Assignment: Considering only lines that hold the word "solid", report how many there are in the listing below, as a single number.

Material supplied:

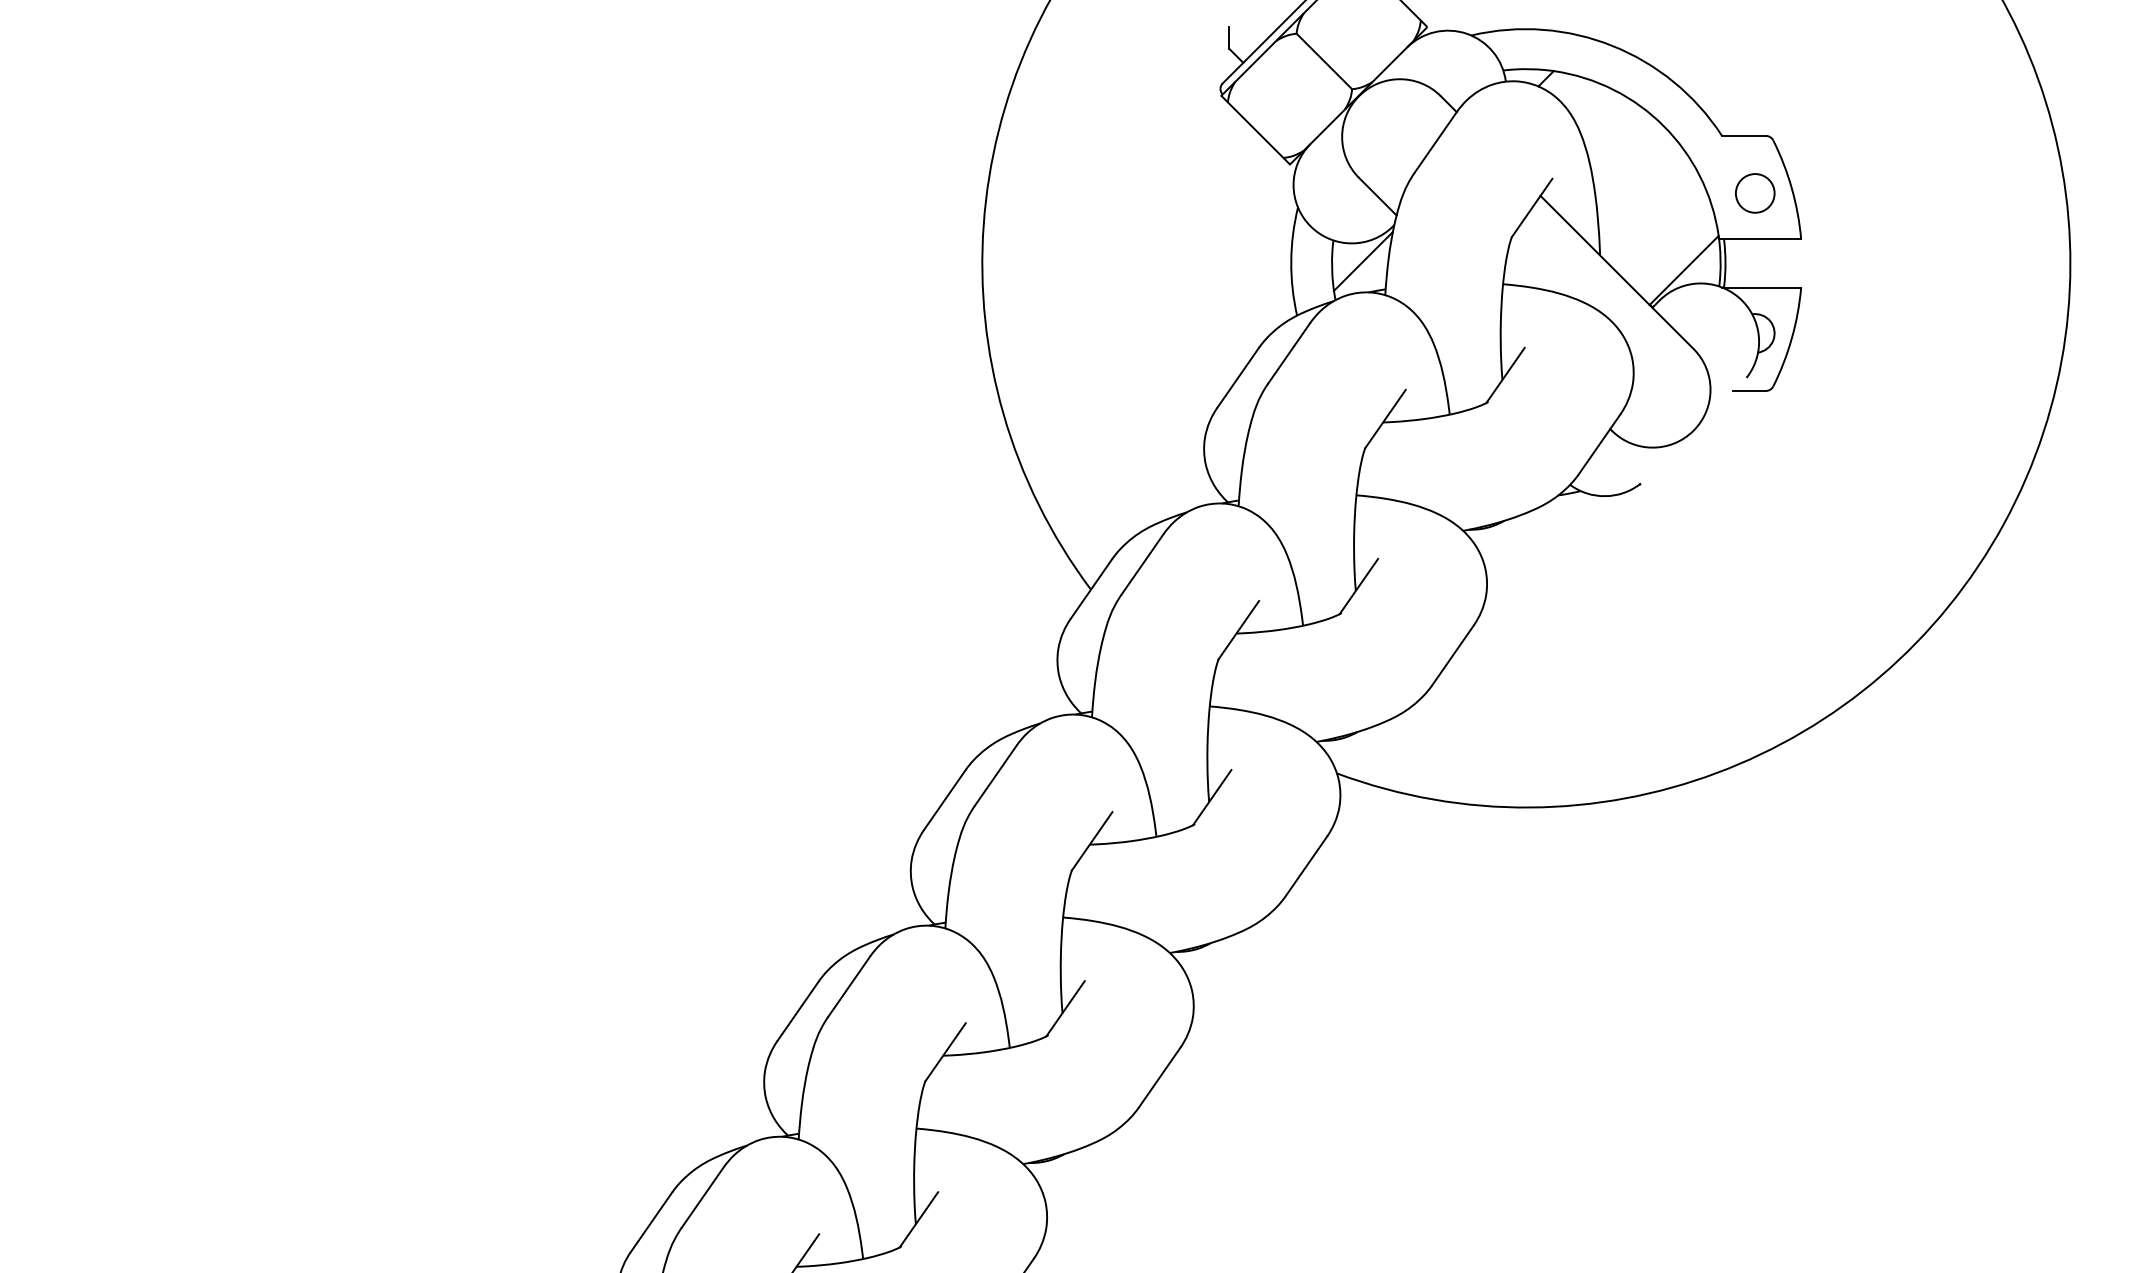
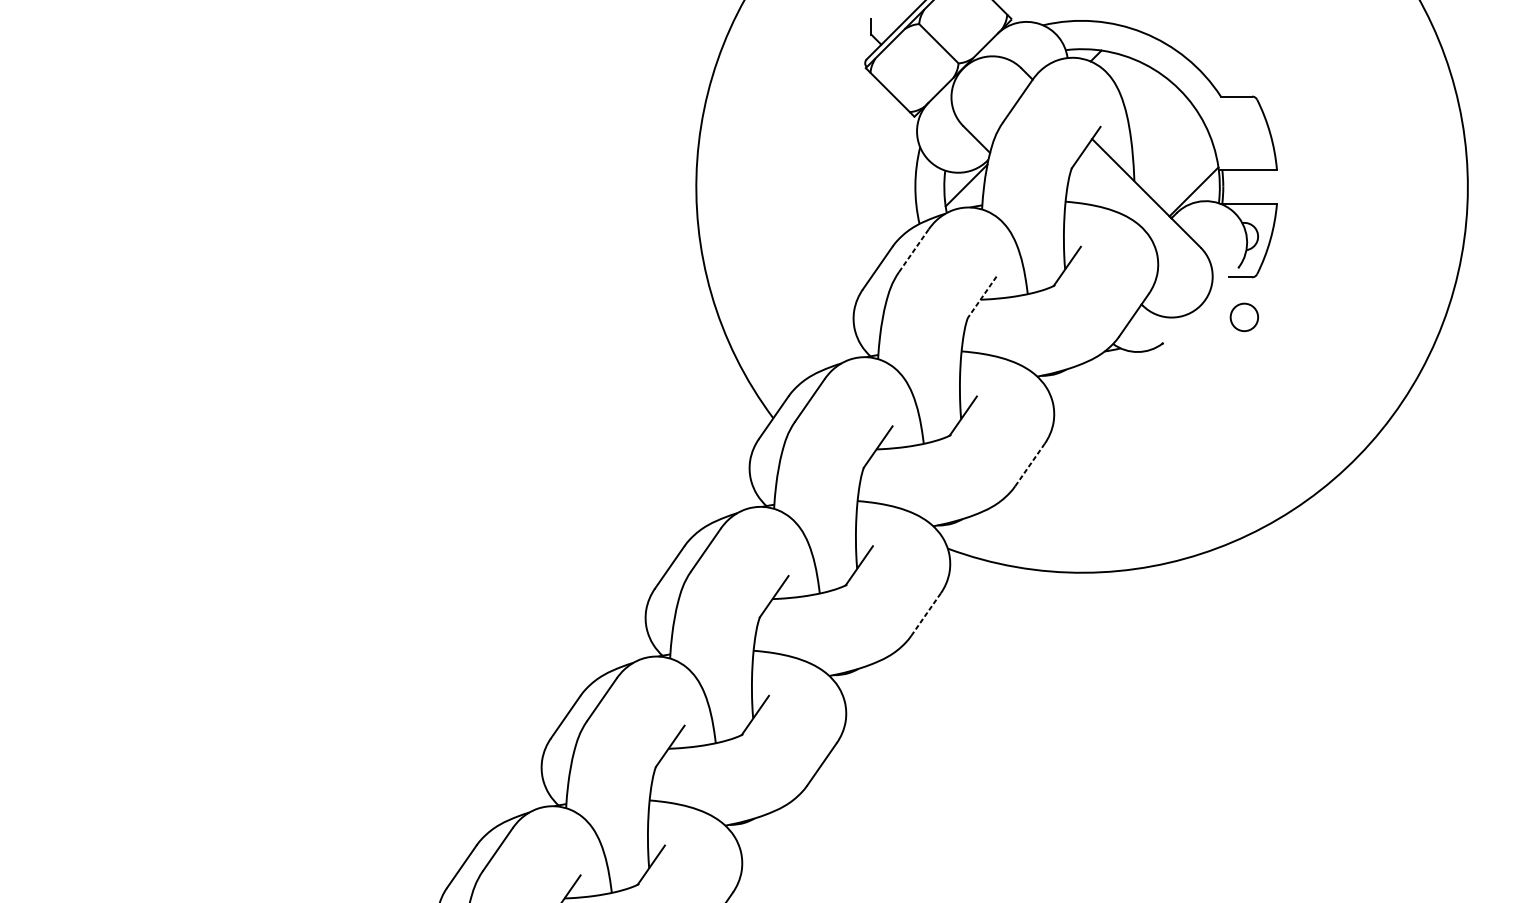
circle: (1755, 193) -> (1244, 317), moved
line: (1288, 353) -> (913, 250), solid -> dashed
line: (1385, 419) -> (982, 297), solid -> dashed
line: (1452, 655) -> (1029, 464), solid -> dashed
line: (1306, 866) -> (926, 614), solid -> dashed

Exercise answer: 4